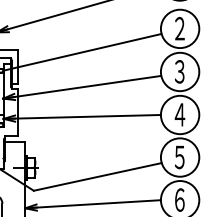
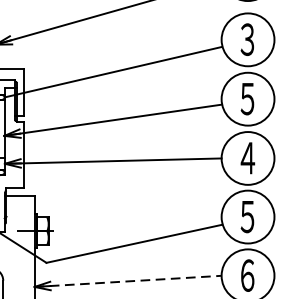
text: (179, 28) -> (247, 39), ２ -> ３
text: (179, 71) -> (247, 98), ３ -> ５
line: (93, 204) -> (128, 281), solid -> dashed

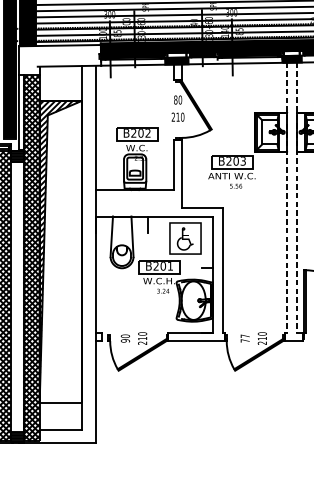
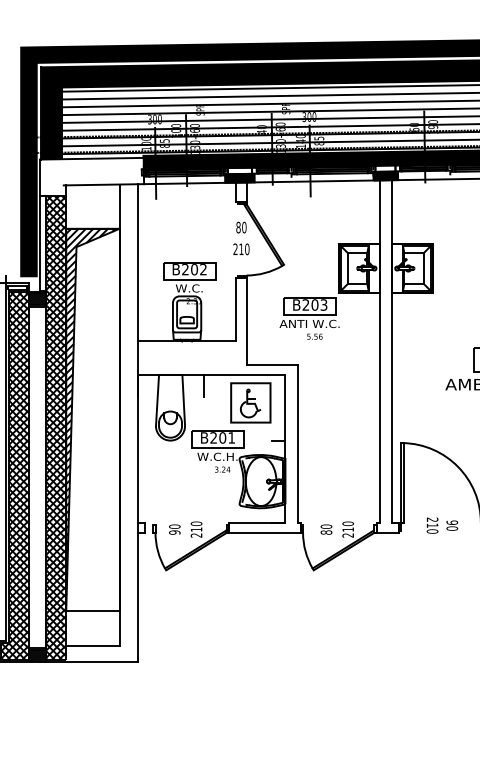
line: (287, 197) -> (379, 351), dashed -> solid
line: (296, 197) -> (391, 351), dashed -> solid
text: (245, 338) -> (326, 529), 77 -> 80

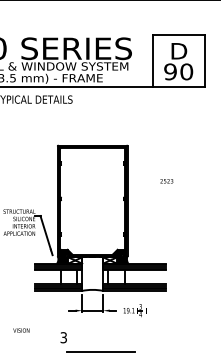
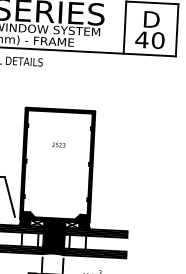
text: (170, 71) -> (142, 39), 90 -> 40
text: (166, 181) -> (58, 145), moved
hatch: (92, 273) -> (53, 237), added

DIRECTIONS FOR THIS TASK:
Only the lines from the line containing "text: (179, 71) -> (247, 98), ３ -> ５" through the end of the material should be retyped, exactly and in full, with no pictures.

TASK RESPONSE:
text: (179, 71) -> (247, 98), ３ -> ５
line: (93, 204) -> (128, 281), solid -> dashed

line: (287, 197) -> (379, 351), dashed -> solid
line: (296, 197) -> (391, 351), dashed -> solid
text: (245, 338) -> (326, 529), 77 -> 80

text: (170, 71) -> (142, 39), 90 -> 40
text: (166, 181) -> (58, 145), moved
hatch: (92, 273) -> (53, 237), added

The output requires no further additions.